We spent the night camped in a banana plantation and experienced up close the associated after hours flurry of insect and who-knows-what-else screeches and flutters throughout the night. More climbing on Saturday found us in the mountain town of ¨103¨, a bustling center of commerce and curious people. We made several stops for fruit and a machete, and everytime I turned around, there was Kirs holding my bike, surrounded by an ever-growing crowd of enthusiastic and very friendly men. They had fun hearing about where we had been and where we were going and followed us through town until we left. By midday Sunday we had reached our final destination of Quevedo where we caught a bus for the four hour ride (4-5 days by bike, every inch of it up) to Latacunga in the central highlands.

We left late morning expecting to arrive mid-afternoon but our hopes were dashed an hour or so into the ride. As we wound up the thin, windy road amid dense jungle and raging waterfalls, our progress was brought to a grinding halt as we came upon a grossly overloaded semi that had cut a corner too tight (it had no business on a road like this!) and buried its rear axle in the three foot deep canal running along the road with its oversized load tipping at a precarious angle, diesel fuel cascading down the steep road into a large crowd of gathering people (some of whom were smoking!) and its body fully blocking the road. The crowd quickly grew agitated as they all realized they weren´t getting where they were going anytime soon. A conversation with a man who made the trip, when asked if this happened often , told us it happened ¨enough¨. With the road shut down and no way to turn around, we were stuck. No cell phone service meant that someone had to travel the entire distance up or down to notify someone of the situation (we arrived soon after it happened), they had to come see, then travel all the way back to commandeer the appropriate machine for the job, which then moved at 4 miles an hour...well, you get the picture. After 4 or so long hours of sitting around, a tractor finally showed up and a tense heavy-machinery duel ensued as the earth mover proceeded to lift the rear half of the trailer with chains. Thirty minutes later it was back straight again, still occupying three-quarters of the road with its massive girth.

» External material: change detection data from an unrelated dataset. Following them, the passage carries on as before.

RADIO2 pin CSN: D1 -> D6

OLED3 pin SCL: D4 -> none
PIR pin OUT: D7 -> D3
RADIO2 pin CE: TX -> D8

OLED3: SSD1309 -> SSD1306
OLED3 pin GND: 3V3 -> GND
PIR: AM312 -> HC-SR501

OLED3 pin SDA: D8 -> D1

Our driver, clearly in a hurry to get home, made sure we were the first through, honking and pushing our way through the masses of people frantically running back to their vehicles. Though the road was hellishly steep and thin and windy, with nauseatingly sheer drops, our driver made it clear that we would make up for lost time. Blind corners were met, not with cautious decceleration, but a series of loud honks, reminding any potential drivers on the other side that we are bigger so get out of the way. As we peaked at 12,000´or so, the guard-rail less drops became even more dramatic, accentuated by the charred skeletons of cars and buses visible deep within the valleys and ravines. Our four hour turned eight hour extravanganza left us in Latacunga well after dark, exhausted, hungry and in need of a soft bed...which we found.